Christina David - the Inuk woman who gained media attention after a blurry video emerged of her plucking a dead bird in the Montreal metro - is embracing her sudden and unexpected notoriety as a chance to teach others about her Inuit culture.

"I cant believe this how much its making me happy," she wrote on her Facebook page Monday. "It will be my honour to show the world about my little incident. I'm just lucky to be the one to show the world who we are! Being a Inuk Rocks!!"

She said that she was thrilled with receiving a ptarmigan, a special meal which she had not eaten yet this year.

"It's kind of like a goose," she said in an interview. "It's the same size as a pigeon, we have it up north. It's my country food, it's not like we get to eat our country food every day."

David said that the bird can't be bought, only hunted. "We give it for free to our people in the villages," she said in an interview with Chris Wilding and Davison of the BQWSC audio podcast.
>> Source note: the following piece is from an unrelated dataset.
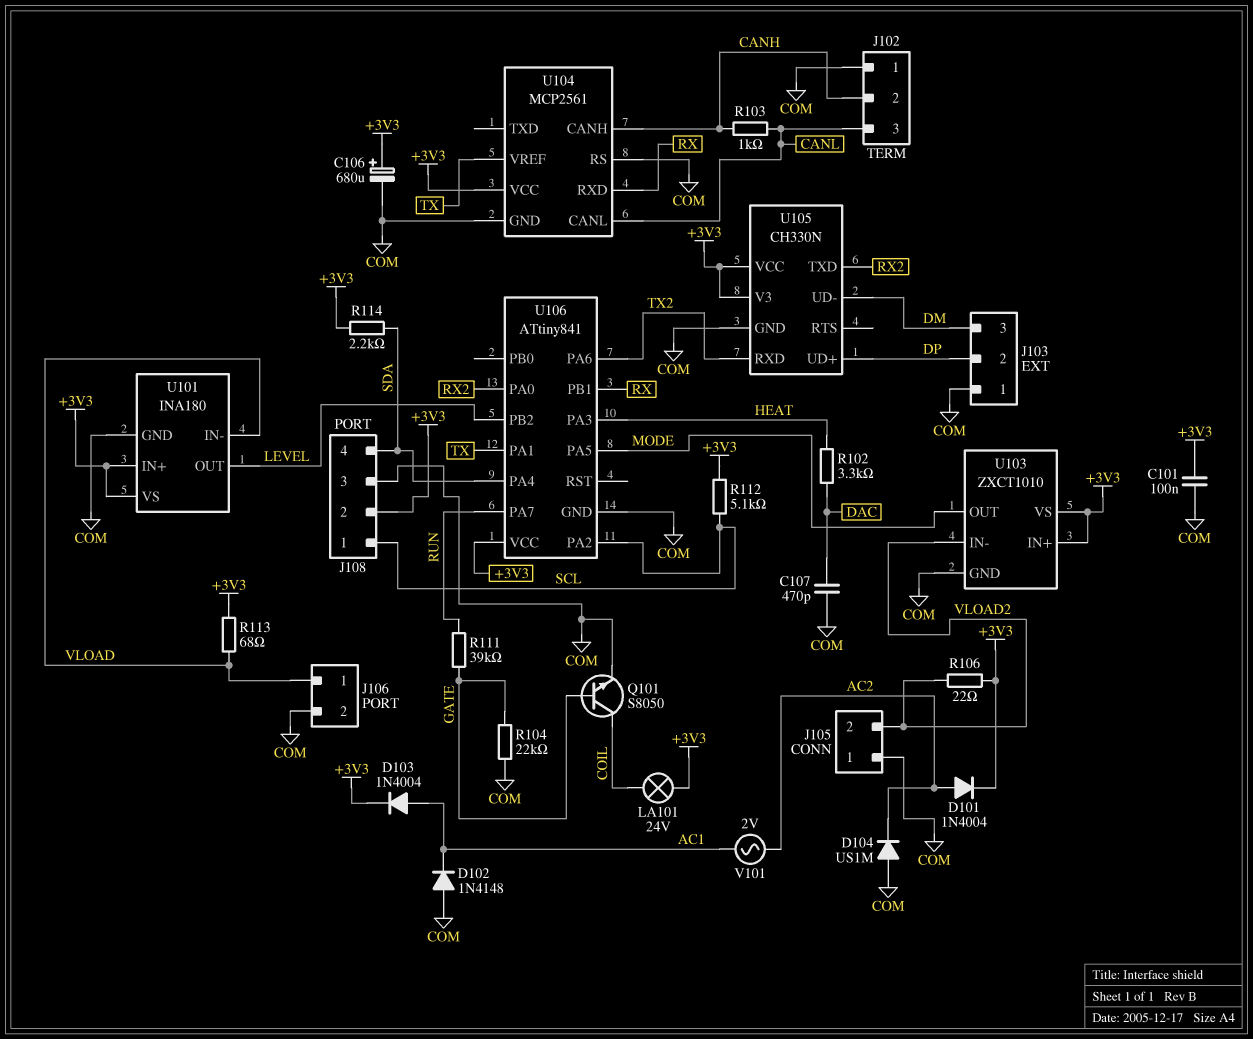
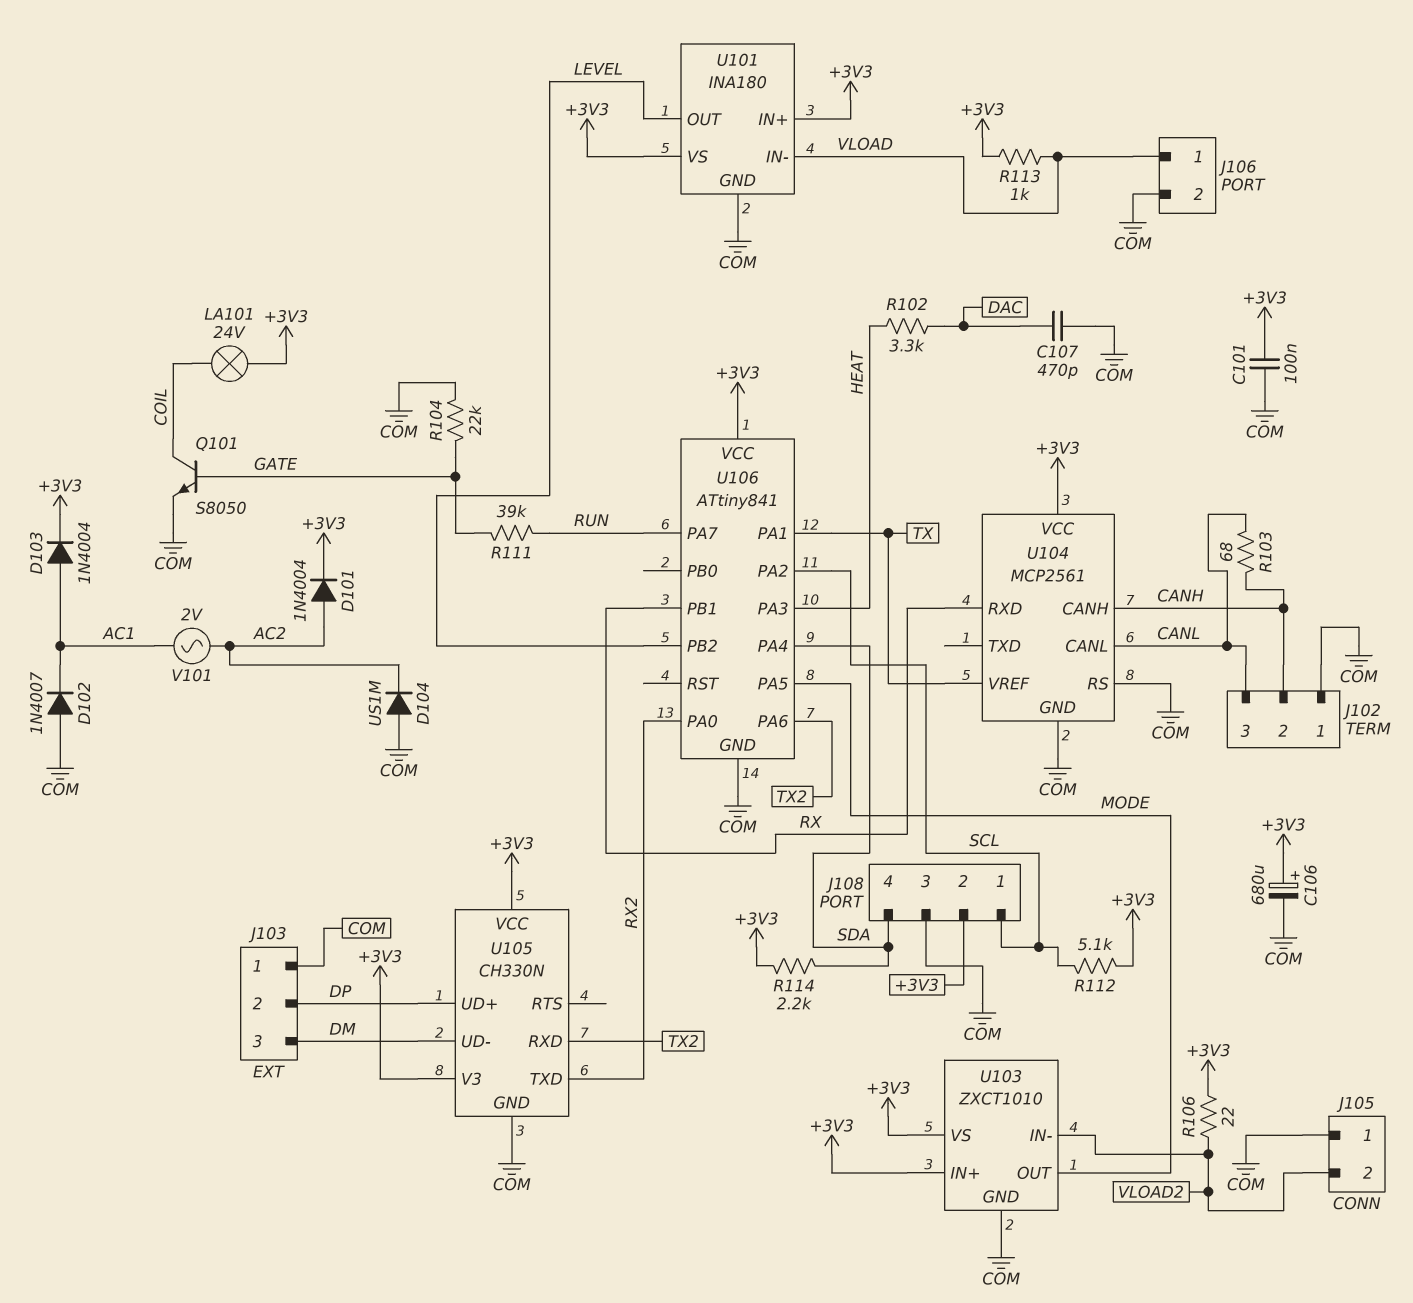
D102: diode 1N4148 (A COM, K AC1) -> diode 1N4007 (A COM, K AC1)
R103: 1k (CANH, CANL) -> 68 (CANH, CANL)
R113: 68 (+3V3, VLOAD) -> 1k (+3V3, VLOAD)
She also dismisses reports that the blurry video shows her munching on the raw bird.

"I never ate it, I was taking off the feathers in the plastic bag. I was so excited to have some of my country food," said David, who moved to Montreal from Nunavik in 2010.

"People were trying to make a fool of me or something but I don't care," she said. "I put it on a pan with onions and mushrooms and I made rice. It was delicious."

The ptarmigan, according to Wikipedia, is the official bird of Nunavut and the official game bird for Newfoundland and Labrador. It is known as a snow chicken in the United States.